Comparing-the-Performance-of-Deepfake-Detection-Methods-on-Benchmark-Datasets: A Python repository from CatoGit

Comparing the Performance of Deepfake Detection Methods on Benchmark Datasets

Overview

This repository contains a deepfake detector that enables benchmarking, training, and detecting single deepfake videos with 35 different deepfake detection methods. It is part of my Master Thesis "Comparing the Performance of Deepfake Detection Methods on Benchmark Datasets" at the Cognitive Systems Group, University of Bamberg.

Getting the models

Before predicting singles, benchmarking or training, the "weight" folder with the model checkpoints must be downloaded here. After downloading it, copy the folder into: deepfake_detector/pretrained_mods/

Detect a single deepfake video

The best way to check if a single video is a deepfake is to use the deepfake detection web application. It utilizes the detect_single class method of the DFDetector class and provides an intuitive user interface.

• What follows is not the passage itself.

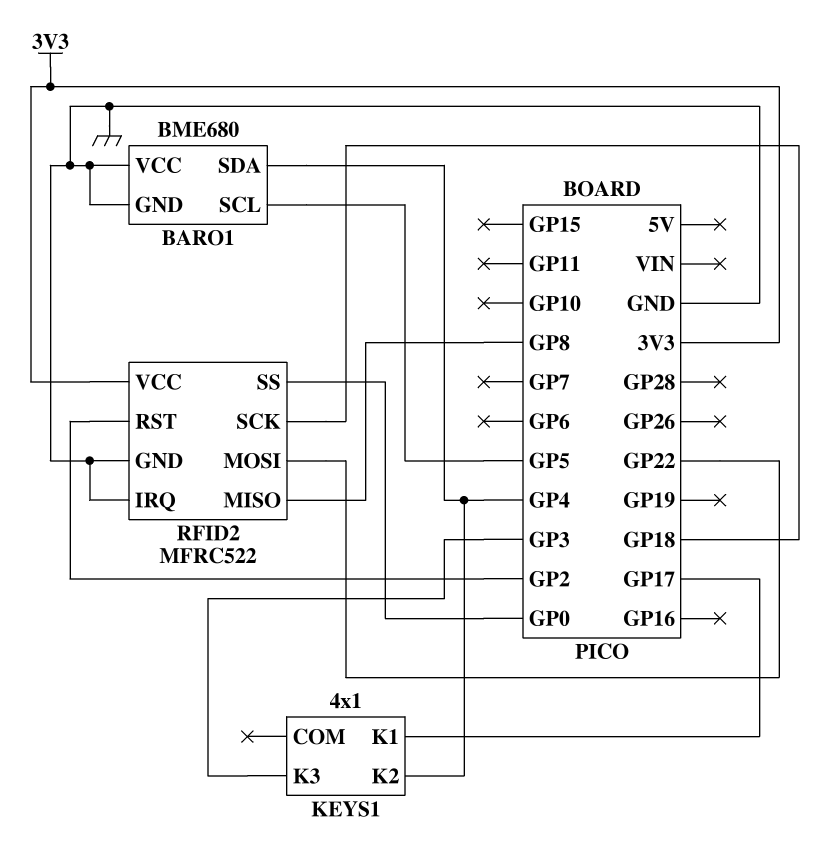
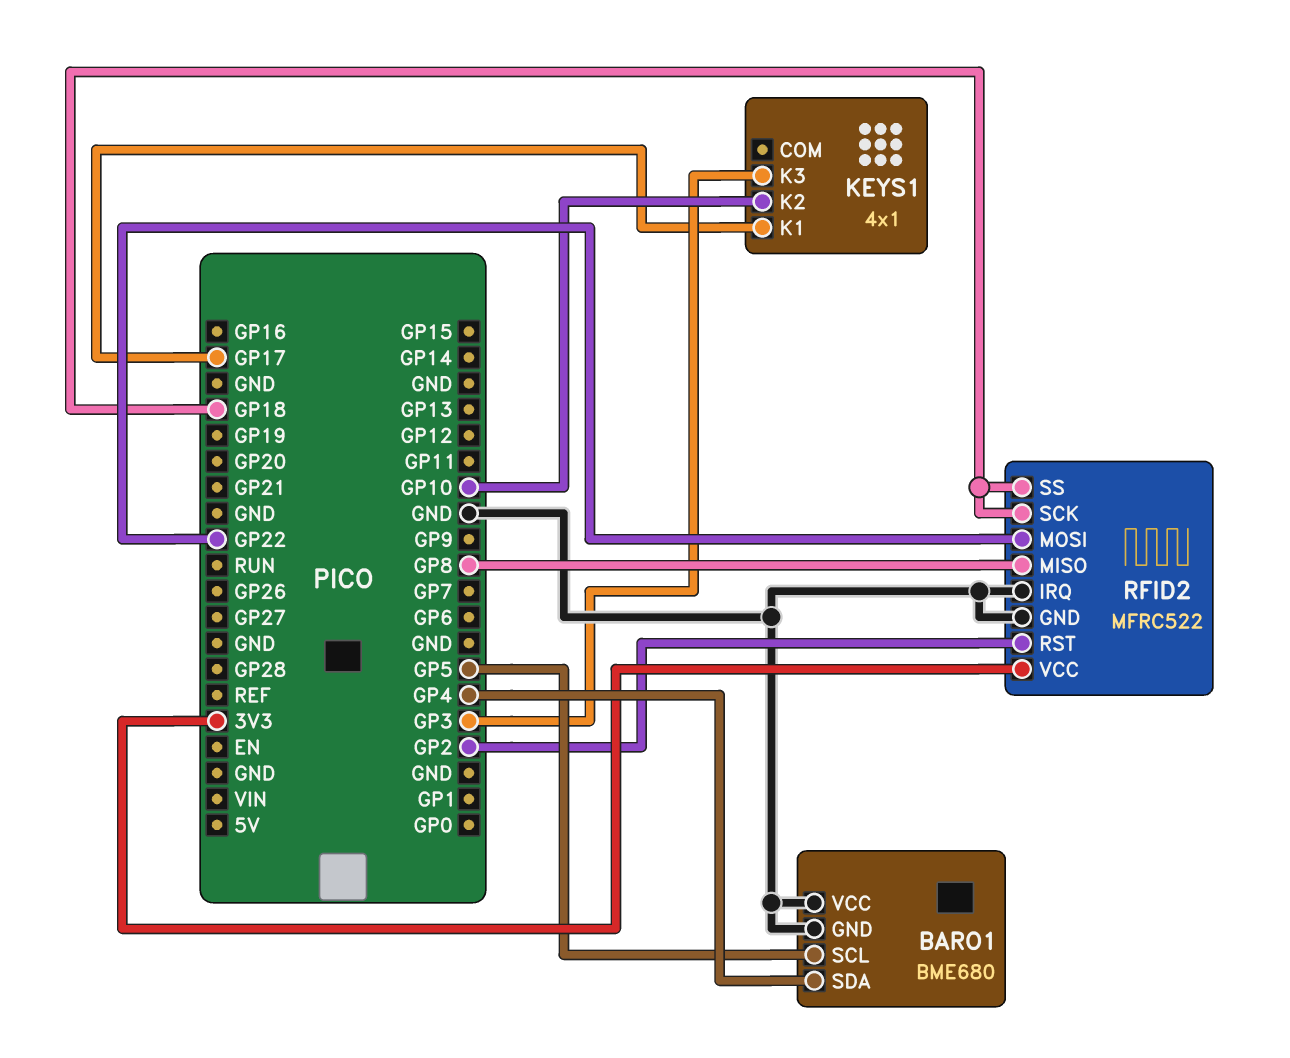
KEYS1 pin K2: GP4 -> GP10
RFID2 pin SS: GP0 -> GP18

To open the web application, execute:

python deepfake_detector/api.py

Alternatively the detect_single method can be called from the command line:

python deepfake_detector/dfdetector.py --detect_single True --path_to_vid your_path/0000_fake.mp4 --detection_method efficientnetb7_dfdc

Benchmarking

To benchmark a detection method on one of the five datasets, provide the path to the dataset and the desired detection method:

python deepfake_detector/dfdetector.py --benchmark True --data_path your_path/fake_videos --detection_method efficientnetb7_dfdc

A description of how the folders of the different datasets should be prepared is given below, and the arguments for the 35 available detection methods are given in the Section "Performance of Deepfake Detection Methods" in the column "Deepfake Detection Method".

Prepare the datasets

It is usually required to fill out a form to gain access to the datasets. After filling out the form, the datasets' authors will provide a dataset download link. The links to the author's repositories, where the access to the datasets can be requested, are below. "your_path" is the path to the dataset folder (e.g. /home/jupyter/). It is followed by the (unzipped) dataset folder that contains the dataset (e.g. fake_videos). Examples are given below:

Benchmark dataset keyword	Setup path	Download from
uadfv	your_path/fake_videos	https://github.com/danmohaha/WIFS2018_In_Ictu_Oculi
celebdf	your_path/celebdf	https://github.com/danmohaha/celeb-deepfakeforensics
dfdc	your_path/dfdcdataset	https://www.kaggle.com/c/deepfake-detection-challenge/data
dftimit_hq	your_path/DeepfakeTIMIT	Fake Videos: https://www.idiap.ch/dataset/deepfaketimit Real Videos: http://conradsanderson.id.au/vidtimit/
dftimit_lq	your_path/DeepfakeTIMIT	Fake Videos: https://www.idiap.ch/dataset/deepfaketimit Real Videos: http://conradsanderson.id.au/vidtimit/

The datasets should be extracted to the folders in the following way:

UADFV:

After extracting the fake_videos.zip folder, remove the files that are listed in /deepfake_detector/data/uadfv_test.csv from the "fake" and "real" folders.

fake_videos/
├── fake
├── real

Celeb-DF:

celebdf/
├── YouTube-real
├── List_of_testing_videos.txt
├── Celeb-synthesis
├── Celeb-real

DF-TIMIT-LQ and DF-TIMIT-HQ:

The VidTIMIT dataset of real videos is only available in frame format. These frames need to be turned into videos. utils.py provides a method vidtimit_setup_real_videos that turns the frames into the necessary videos. Afterwards, the folders should be ordered like this:

DeepfakeTIMIT/
├── lower_quality
├── higher_quality
├── dftimitreal

DFDC:

Video files from folders 0 to 44 must be copied to the train folder. Video files from folders 45 to 49 must be copied to the test folder. They can be downloaded from Kaggle using the following command for each folder: !wget --load-cookies cookies.txt https://www.kaggle.com/c/16880/datadownload/dfdc_train_part_45.zip and the cookies.txt file. The cookies.txt file can be created by navigating to https://www.kaggle.com/c/deepfake-detection-challenge/data and then utlizing the cookies.txt Chrome extension.

dfdcdataset/
├── train
├── test
├── val

Performance of Deepfake Detection Methods (Results)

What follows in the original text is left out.